Important branches off the mandibular division.

A

Inferior alveolar (innervating the lower teeth and gum) and this also continues as the mental nerve.

Auriculotemporal nerve (think ears)

Lingual (think tongue)

58
Q

Why is the frontal branch of Va important?

A

It exits the front of orbit as supraorbital and supratrochlear to carry sensory information from forehead.

59
Q

Why is the infraorbital nerve of the maxillary nerve important?

A

Because it runs through floor of orbit and carry sensory from area of cheek and lower eye lid. It is susceptible to injury in orbital floor fractures.

60
Q

Why is the superior alveolar nerves important of the maxillary nerve?

A

Carry sensory from deep structure of the face as well as upper teeth and gums.

It is a common target for dentist to apply nerve blocks and max fax.

61
Q

Route of the inferior alveolar nerve of the mandibular nerve.

A

Descend from the infratemporal fossa to runs along the mandible and enter the mandibular foramen, it then runs through the bony canal of the mandible and exit via the mental foramen to become the mental nerve.

62
Q

What is the significance of the inferior alveolar nerve and the mental nerve?

A

Carrying sensory from area of mental protuberance, lower lip and gum. They are susceptible to injury in mandibular fractures.

63
Q

Function of the lingual nerve.

A

Carrying general sensory from the anterior part of the tongue.

64
Q

Function of the auriculotemporal nerve.

A

Carrying general sensory from part of ear, temple area/lateral side of the head, scalp and TMJ.

65
Q

Sixth cranial nerve.

A

Abducens nerve

66
Q

Route of abducens nerve.

A

Arise from lower pons in the junction between pons and medulla. It runs upwards before being able to pass into cavernous sinus. It enters into orbit via superior orbital fissure.

67
Q

What type of nerve is abducens?

A

Purely motor

68
Q

Functions of the abducens nerve.

A

Innervates one muscle that moves the eye which is lateral rectus.

69
Q

How to test abducens.

A

Test eye movements (will also test III and IV)

70
Q

Clinical presentation of abducens conditions.

A

Diplopia due to misalignment of eyes

71
Q

Common causes of abducens nerve problems.

A

Microvascular complications like diabetes and hypertension.

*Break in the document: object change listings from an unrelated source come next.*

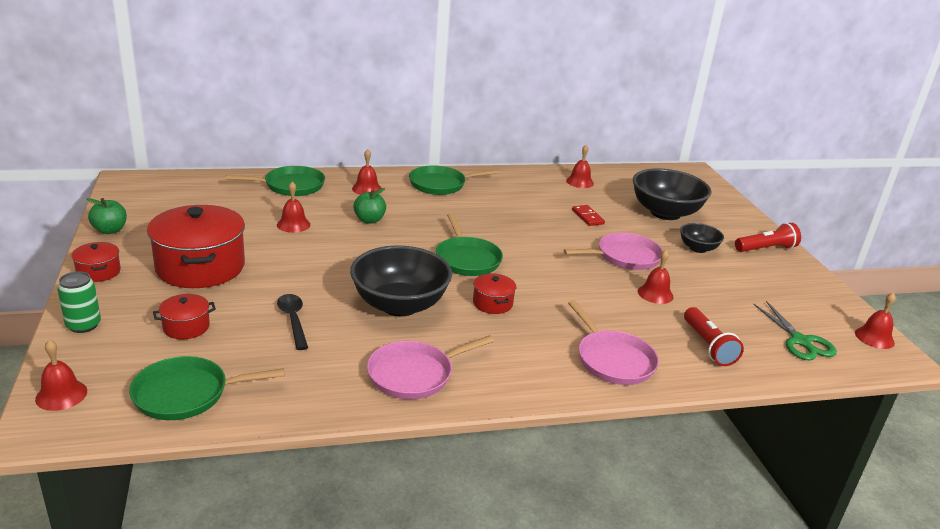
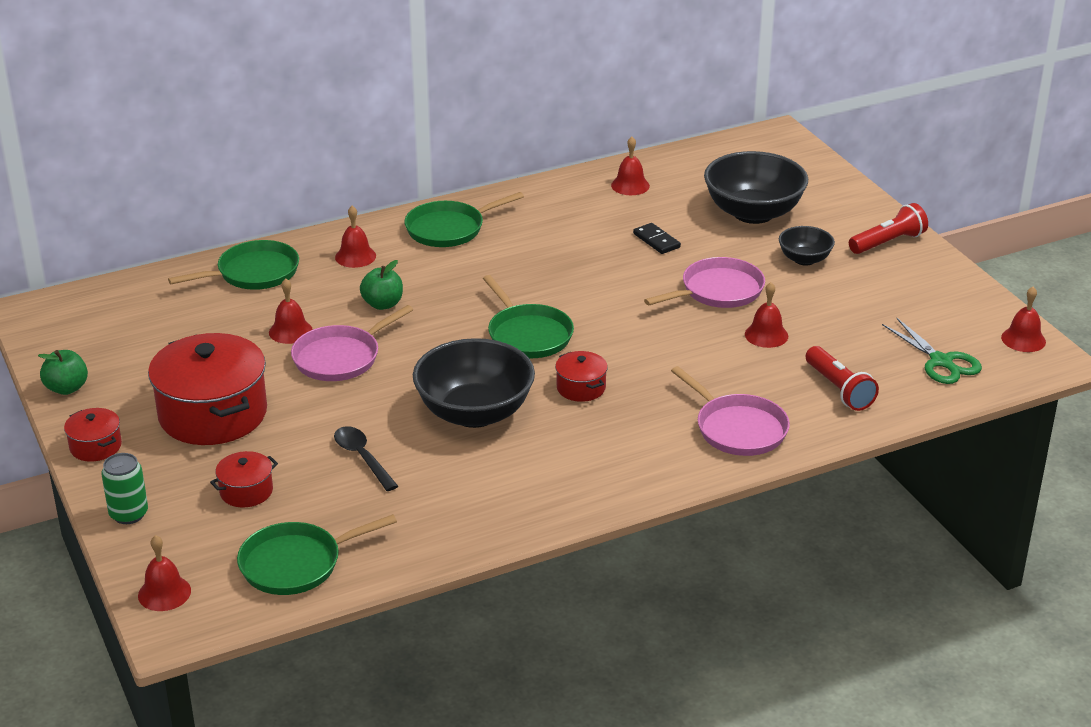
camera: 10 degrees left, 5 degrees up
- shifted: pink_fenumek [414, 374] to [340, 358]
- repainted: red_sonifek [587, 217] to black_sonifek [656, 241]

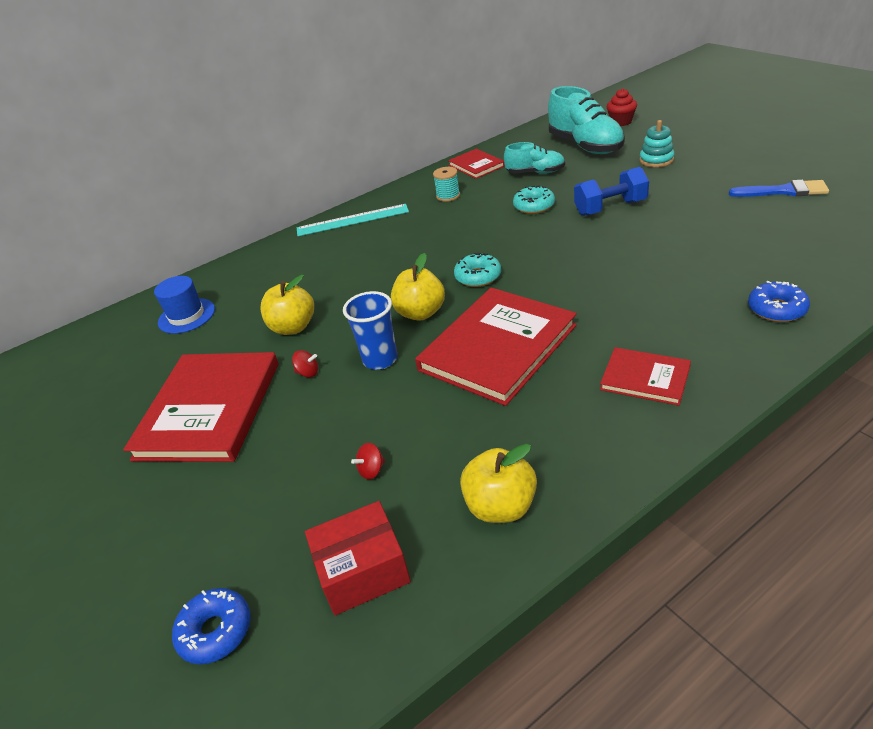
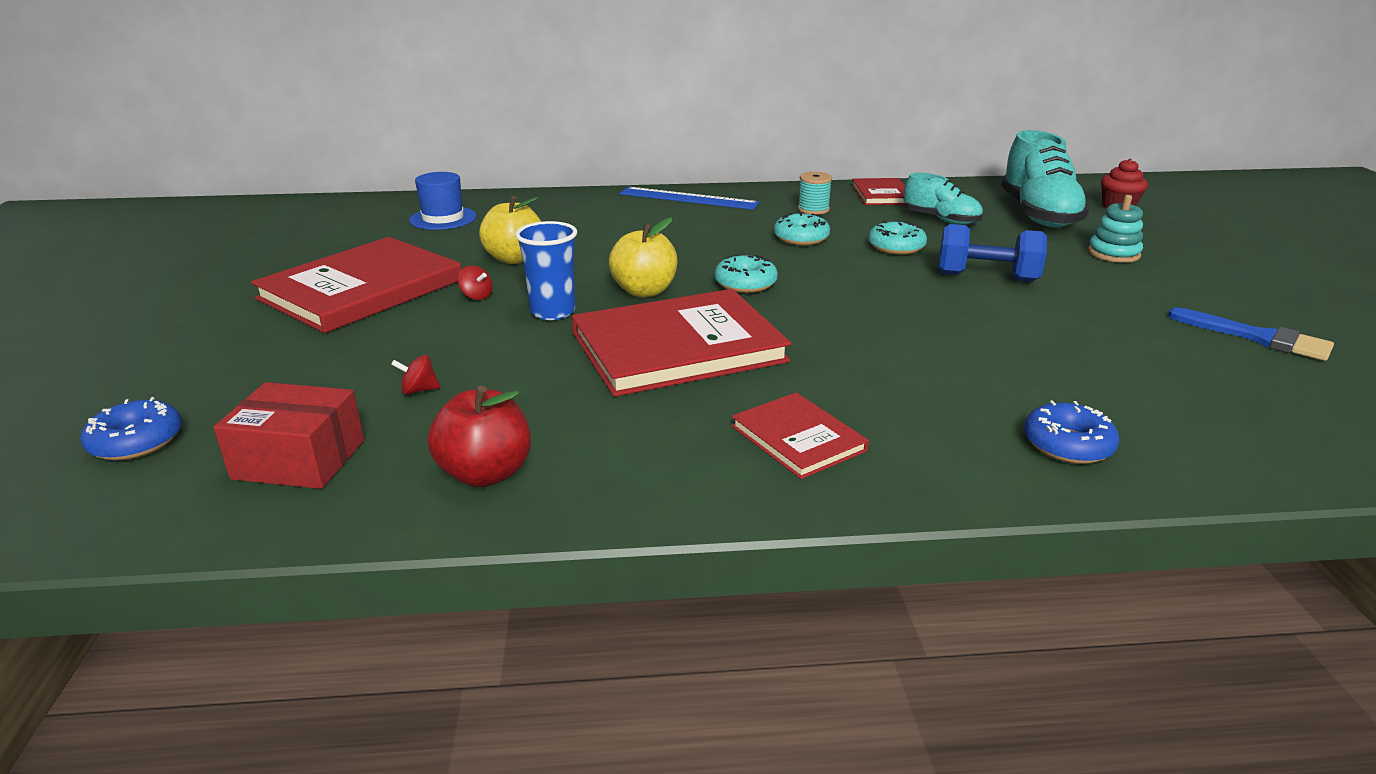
camera: 25 degrees right, 10 degrees down
- repainted: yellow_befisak [500, 506] to red_befisak [486, 473]
- repainted:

Injury in raised intracranial pressure due to bleed or tumour.

72
Q

Explain how raised ICP affects the abducens nerve.

A

Abducens nerve can easily be stretched due to raised ICP because it emerges anteriorly at the ponto-medullary junction before running under the surface of the pons and upwards towards the cavernous sinus.

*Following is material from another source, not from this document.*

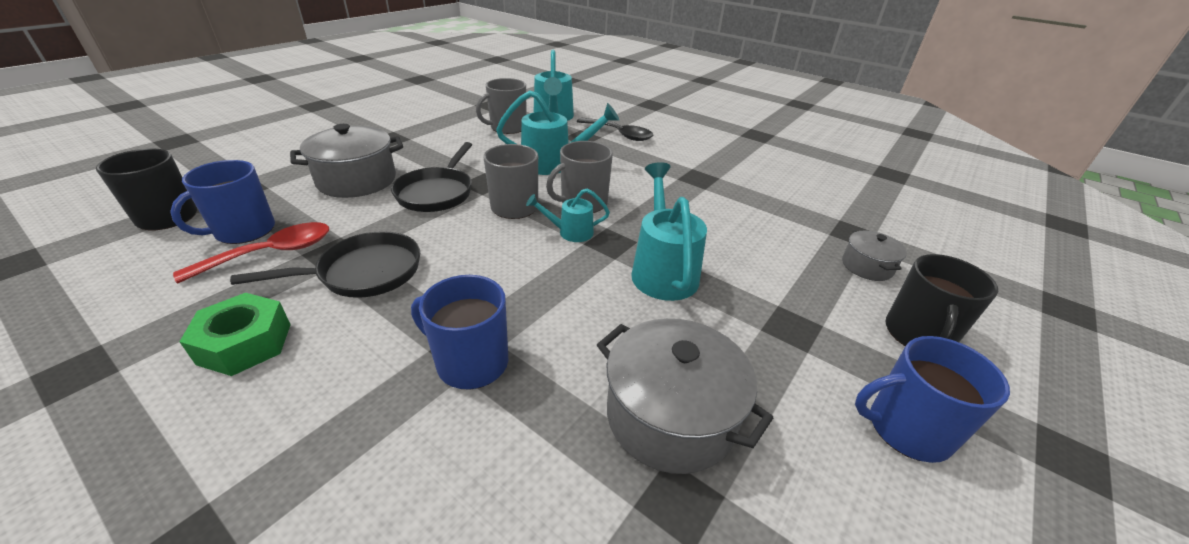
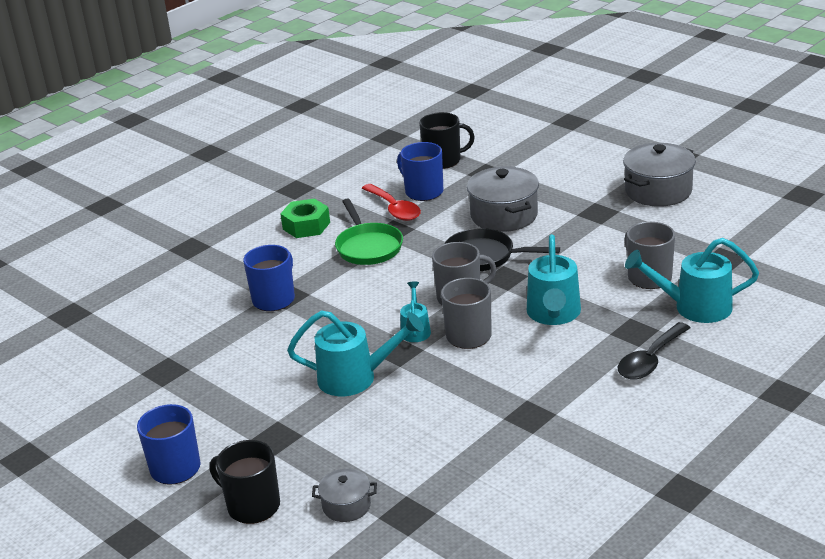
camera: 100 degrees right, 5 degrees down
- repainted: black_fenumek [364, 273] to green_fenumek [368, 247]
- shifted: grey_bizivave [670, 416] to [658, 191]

This can cause palsy of the abducens nerve and misalignment and diplopia will occur.

73
Q

How do lesions manifest clinical signs in the cerebellum.

A

Ipsilaterally

74
Q

Main external features of the cerebellum.

A

Hemispheres (2), vermis (connecting the two hemispheres) and tonsils.

75
Q

Main functions of the cerebellum.

A

Modulating and coordinating voluntary motor activity like speech, eye movements, limbs and in maintaining balance and posture.